The enigmatic cinema of Laida Lertxundi resists easy categorization. Her works could be described as landscape films, set as they are against the backdrop of Southern California’s deserts and mountains, its blue skies and wild shores. These environments are sparsely populated with non-actors, who are sometimes wandering, sometimes still. Sequences are repeated and reframed, calling back to one another; recorded music plays within the world of the film, taking on the character not of a soundtrack but of a field recording. Narratives are hinted at, flirted with, yet never realized. Her films function as both exactingly arranged experiments with the syntax of film language and lovesick daydreams, fragmented and full of longing.

Lertxundi's "Footnotes to a House of Love."
Translating the museum speak here, I would describe Lertxundi's "enigmatic cinema" as another example of the calculated blank minimalism/studied indifference dominating so much recent film and video work (the phrase "resists easy categorization," meanwhile, is art-speak for "I'm not really sure what is going on here exactly, so I'm not going to take a position on it."  Fair enough).  In Lertxundi's films, various young people lie around, not doing much of anything ("sometimes wandering, sometimes still"...yes, I guess that would cover just about any film ever made). Meanwhile, the camera occasionally wanders off and finds an object.  There is a fascination with early sixties pop music. When the Whitney writes "recorded music plays within the world of the film, taking on the character not of a soundtrack but of a field recording," that is their rather complicated way of saying Lertxundi uses a lot of diegetic music in her work. And when they write, "narratives are hinted at, flirted with, yet never realized," that is their way of saying most of the films obey some limited coherence of time, space, and character, suggesting a scenario of some sort, but nothing definitive ever really develops from the situation. 

Bored youngsters hanging out in 'Stranger Than Paradise"
Whether or not the curators wanted to place these films in dialogue with Herzog's unabashed invocation of the sublime, in dialogue they most certainly are.  In fact, seeing the two artists' work side by side left me thinking about the history of this particular style of blank, desultory filmmaking over the past few decades.  There's one "scene" in Lertxundi's program, for example, where a couple of people (one with an accordion) are simply hanging out on a motel bed watching TV.  Cranky old modernist that I am, this made me think of Jim Jarmusch's early studies in dead time and immobility, most notably Stranger than Paradise (1984).  Whereas filmmakers of that era often used this kind of impassive minimalism to invoke a Beckett-like black comedy of our collective cosmic screwing (waiting for Godot or waiting in Cleveland--very similar in the end), contemporary filmmakers seem to have honed this down to a kind of sedate resignation, a way of inhabiting more than representing the world.  The Whitney describes the tone as "lovesick daydreams, fragmented and full of longing," but for many these films will no doubt evoke Baudrillard's sentiments about "nullity" in contemporary art.

Therein lies all the duplicity of contemporary art: asserting nullity, insignificance, meaninglessness, striving for nullity when already null and void.
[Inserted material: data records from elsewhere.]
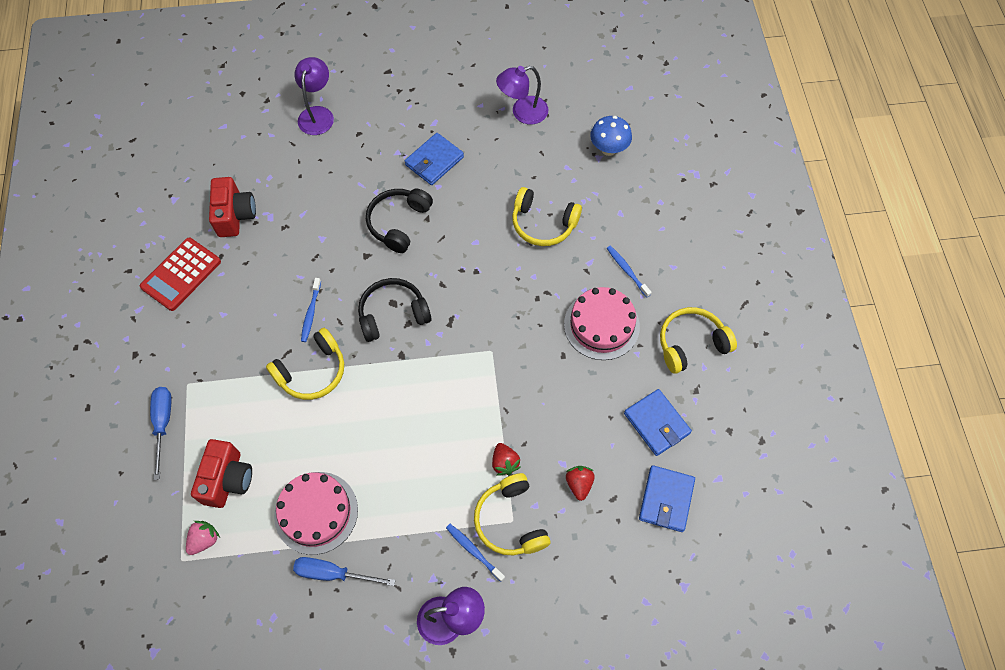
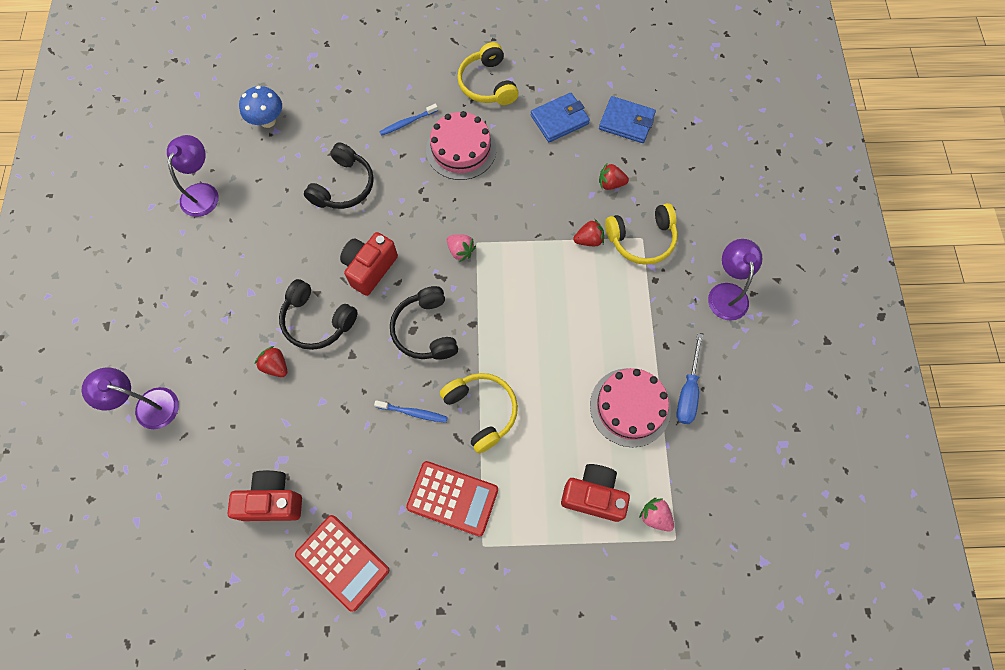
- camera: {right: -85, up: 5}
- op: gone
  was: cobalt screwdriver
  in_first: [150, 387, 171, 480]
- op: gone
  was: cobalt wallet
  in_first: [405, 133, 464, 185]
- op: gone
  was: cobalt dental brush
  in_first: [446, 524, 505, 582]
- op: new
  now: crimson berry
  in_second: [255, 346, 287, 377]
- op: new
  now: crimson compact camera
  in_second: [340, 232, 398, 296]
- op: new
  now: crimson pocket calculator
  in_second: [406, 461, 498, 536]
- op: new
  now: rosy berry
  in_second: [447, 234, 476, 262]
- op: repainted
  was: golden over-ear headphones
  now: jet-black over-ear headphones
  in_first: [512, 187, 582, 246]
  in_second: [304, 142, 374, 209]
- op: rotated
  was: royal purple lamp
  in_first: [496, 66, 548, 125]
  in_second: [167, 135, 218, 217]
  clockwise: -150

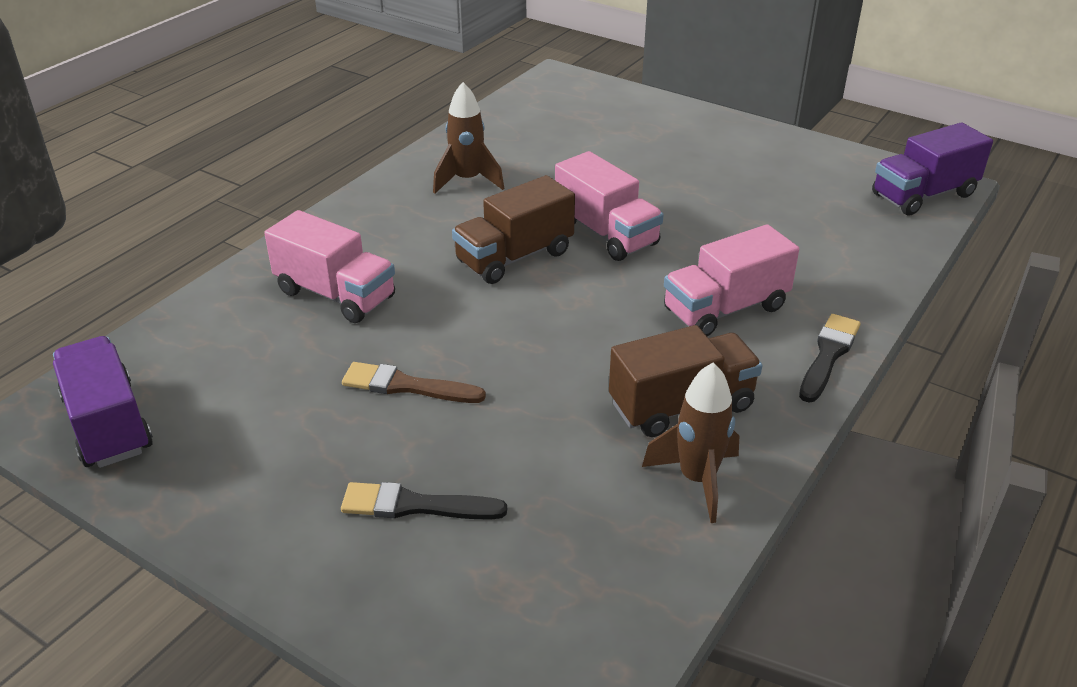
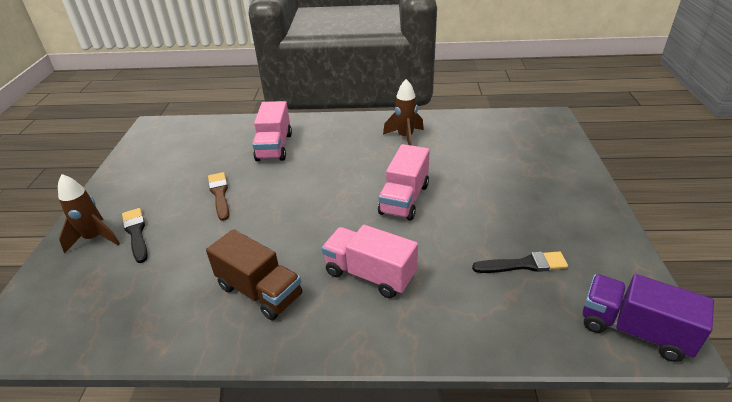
- camera: {right: 60, up: 0}
- op: gone
  was: royal purple lorry
  in_first: [53, 336, 153, 468]
- op: gone
  was: brown lorry
  in_first: [452, 175, 575, 284]
- op: shifted
  was: brown rocket
  in_first: [642, 362, 739, 523]
  in_second: [58, 174, 120, 254]
- op: shifted
  was: jet-black paintbrush
  in_first: [799, 314, 861, 402]
  in_second: [472, 251, 568, 273]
Striving for emptiness when already empty. Claiming superficiality in superficial terms. Nullity, however, is a secret quality that cannot be claimed by just anyone. Insignificance -- real insignificance, the victorious challenge to meaning, the shedding of sense, the art of disappearance of meaning -- is the rare quality of a few exceptional works that never strive for it ("The Conspiracy of Art"). 

Distinguishing the accidentally null from the calculated null from the meta-null from the null sublime remains a major challenge for most critics, armchair or pro.  Where Lertxundi fits into this spectrum, if anywhere, will depend on the spectator, and no doubt there is a generational component at work here also.

Some will find Herzog's piece too earnest; others will find Lertxundi's work too elliptical.  But I did appreciate having them side by side, if only to force myself into thinking about how these two faces of the documentarian impulse continue to figure in contemporary filmmaking.